Yoda enjoys being handled and is a very friendly
snake.
It is rare for Ball Pythons to grow longer than
five feet – with four feet being average.
At adult size they can be about the same size
in diameter as a pop can. Young Ball Pythons grow
about a foot in length for their first three years.
They often live ten years in the wild and 20-30
in captivity. Yoda was born in 1994 – he
is 11 years old.
They are often called “Royal pythons”
or “Regal pythons” as well as Ball
Pythons. When nervous or threatened the Ball Python
rolls itself into a ball with its head buried
beneath the folds of its body.
The natural range of these animals is western
to central Africa, just north of the Equator.
Ball Pythons can be found in open forests as well
as drier savannahs. They are usually found in
areas with good cover near open water. They “swim”
to cool themselves in hot weather. These snakes
spend most of their time under the ground in confiscated
burrows. They can climb.
Yoda, like all Ball Pythons, is an escape artist.

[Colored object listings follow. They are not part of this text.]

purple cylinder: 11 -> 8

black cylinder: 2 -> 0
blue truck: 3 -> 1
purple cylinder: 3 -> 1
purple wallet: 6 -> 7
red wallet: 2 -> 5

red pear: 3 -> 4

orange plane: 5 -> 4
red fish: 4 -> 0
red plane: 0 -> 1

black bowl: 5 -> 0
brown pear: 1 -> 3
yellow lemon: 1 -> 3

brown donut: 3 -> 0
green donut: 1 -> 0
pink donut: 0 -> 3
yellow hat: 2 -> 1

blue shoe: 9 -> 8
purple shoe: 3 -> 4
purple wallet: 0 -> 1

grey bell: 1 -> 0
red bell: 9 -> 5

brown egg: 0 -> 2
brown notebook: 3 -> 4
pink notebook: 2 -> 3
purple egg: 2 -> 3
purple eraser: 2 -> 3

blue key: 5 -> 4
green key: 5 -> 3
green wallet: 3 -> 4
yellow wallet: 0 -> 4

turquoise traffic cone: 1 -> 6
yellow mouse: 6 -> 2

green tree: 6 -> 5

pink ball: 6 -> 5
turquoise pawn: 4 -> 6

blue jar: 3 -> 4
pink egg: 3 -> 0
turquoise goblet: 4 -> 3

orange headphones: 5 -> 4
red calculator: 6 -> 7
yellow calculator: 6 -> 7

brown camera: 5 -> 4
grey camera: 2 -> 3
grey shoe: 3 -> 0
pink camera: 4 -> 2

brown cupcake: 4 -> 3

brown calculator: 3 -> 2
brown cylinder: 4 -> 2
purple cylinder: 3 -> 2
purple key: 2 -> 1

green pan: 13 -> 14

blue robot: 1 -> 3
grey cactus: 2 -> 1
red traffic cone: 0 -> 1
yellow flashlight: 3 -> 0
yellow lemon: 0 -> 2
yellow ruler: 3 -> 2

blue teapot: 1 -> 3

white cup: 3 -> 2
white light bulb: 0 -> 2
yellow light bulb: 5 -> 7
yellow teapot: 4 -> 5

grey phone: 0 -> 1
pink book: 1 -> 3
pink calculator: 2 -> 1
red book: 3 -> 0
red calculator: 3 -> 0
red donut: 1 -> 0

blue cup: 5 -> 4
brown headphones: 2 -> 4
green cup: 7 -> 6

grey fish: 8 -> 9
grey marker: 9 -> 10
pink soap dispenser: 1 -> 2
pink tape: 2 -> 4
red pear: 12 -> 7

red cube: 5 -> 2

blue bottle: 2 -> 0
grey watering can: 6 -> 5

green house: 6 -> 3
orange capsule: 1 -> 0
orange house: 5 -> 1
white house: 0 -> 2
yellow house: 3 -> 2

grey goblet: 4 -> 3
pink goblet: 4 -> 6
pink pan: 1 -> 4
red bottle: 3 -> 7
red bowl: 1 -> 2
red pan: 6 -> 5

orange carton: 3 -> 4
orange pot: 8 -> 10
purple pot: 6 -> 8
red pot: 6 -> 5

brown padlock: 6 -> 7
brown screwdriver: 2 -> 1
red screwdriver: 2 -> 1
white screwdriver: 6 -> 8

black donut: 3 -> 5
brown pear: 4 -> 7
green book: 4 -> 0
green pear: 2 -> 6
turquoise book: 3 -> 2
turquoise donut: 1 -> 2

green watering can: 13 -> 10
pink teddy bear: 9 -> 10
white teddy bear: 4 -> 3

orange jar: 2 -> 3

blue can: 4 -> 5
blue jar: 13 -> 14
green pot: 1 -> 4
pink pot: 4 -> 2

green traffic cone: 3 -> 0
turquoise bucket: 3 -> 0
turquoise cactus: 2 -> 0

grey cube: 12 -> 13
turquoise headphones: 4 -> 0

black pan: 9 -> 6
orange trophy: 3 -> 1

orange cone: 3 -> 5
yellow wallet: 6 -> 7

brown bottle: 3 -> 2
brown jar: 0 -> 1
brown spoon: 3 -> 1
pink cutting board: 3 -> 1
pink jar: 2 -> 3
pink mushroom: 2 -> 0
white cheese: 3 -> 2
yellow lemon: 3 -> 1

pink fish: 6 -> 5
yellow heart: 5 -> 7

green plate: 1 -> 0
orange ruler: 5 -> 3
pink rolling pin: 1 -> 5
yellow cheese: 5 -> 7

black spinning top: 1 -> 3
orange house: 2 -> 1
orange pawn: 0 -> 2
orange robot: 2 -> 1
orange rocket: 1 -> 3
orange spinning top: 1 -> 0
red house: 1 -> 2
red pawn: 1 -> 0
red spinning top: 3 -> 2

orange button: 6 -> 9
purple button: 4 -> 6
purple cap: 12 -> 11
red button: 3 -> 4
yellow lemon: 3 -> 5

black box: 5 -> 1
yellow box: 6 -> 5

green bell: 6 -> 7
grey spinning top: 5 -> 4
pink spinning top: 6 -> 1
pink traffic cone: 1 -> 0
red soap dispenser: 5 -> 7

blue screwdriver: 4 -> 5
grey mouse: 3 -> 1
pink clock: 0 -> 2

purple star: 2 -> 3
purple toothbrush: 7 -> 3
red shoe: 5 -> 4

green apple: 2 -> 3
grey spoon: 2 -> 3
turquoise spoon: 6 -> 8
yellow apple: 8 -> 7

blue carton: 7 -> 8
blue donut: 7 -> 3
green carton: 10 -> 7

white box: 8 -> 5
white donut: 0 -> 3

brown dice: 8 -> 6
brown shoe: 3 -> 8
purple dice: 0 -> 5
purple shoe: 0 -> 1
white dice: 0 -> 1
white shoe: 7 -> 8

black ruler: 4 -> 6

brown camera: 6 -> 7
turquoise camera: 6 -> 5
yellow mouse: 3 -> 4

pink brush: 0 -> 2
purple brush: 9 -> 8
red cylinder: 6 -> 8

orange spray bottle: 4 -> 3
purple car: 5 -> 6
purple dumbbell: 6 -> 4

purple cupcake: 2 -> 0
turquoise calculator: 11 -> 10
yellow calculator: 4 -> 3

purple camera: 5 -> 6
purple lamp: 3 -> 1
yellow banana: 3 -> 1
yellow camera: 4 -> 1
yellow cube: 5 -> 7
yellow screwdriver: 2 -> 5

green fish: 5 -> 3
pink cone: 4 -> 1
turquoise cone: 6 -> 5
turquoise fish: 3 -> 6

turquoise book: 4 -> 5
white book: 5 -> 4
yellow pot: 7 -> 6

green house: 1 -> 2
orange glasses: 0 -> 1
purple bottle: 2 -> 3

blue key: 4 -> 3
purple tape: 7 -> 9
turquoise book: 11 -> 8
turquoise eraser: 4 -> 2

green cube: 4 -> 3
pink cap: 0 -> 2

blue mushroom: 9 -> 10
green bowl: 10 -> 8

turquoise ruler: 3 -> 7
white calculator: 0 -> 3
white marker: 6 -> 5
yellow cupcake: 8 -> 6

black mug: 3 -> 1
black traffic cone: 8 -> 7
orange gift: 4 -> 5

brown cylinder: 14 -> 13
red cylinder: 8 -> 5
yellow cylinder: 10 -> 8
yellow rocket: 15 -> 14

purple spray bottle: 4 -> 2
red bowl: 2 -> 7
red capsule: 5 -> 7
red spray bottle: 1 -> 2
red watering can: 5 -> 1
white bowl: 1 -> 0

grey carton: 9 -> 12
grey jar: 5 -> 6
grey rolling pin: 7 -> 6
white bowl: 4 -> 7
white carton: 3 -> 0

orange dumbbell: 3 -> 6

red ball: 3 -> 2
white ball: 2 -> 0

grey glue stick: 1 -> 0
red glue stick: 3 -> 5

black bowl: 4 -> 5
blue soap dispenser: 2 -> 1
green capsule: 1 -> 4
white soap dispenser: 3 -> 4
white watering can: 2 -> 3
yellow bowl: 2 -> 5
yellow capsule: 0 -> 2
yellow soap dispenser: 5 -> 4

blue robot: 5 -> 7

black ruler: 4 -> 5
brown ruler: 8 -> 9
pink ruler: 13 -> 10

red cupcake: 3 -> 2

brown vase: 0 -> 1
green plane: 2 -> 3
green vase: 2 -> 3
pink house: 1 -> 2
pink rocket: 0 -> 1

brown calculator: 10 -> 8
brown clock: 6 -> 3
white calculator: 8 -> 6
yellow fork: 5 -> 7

Once he got out of his aquarium in the Discovery
Center and was gone for three months! When he
emerged from his hiding place within the wall
he was hungry and crabby. From then on we not
only lock his cage lid on, we use a bungee cord
to hold it tight!
Ball Pythons are carnivores – they eat
mice, rats, and baby birds. They kill their prey
by constricting it. Yoda is fed once a week during
the spring and summer. During the winter he might
go for a month without eating. When he is shedding
– losing his skin – he doesn’t
eat either.
Yoda is one of our animals that goes to schools
with the Our Zoo to YOU program. He has been in
several first grade classrooms in Lincoln and
the surrounding area. Many of the school students
think he is first class!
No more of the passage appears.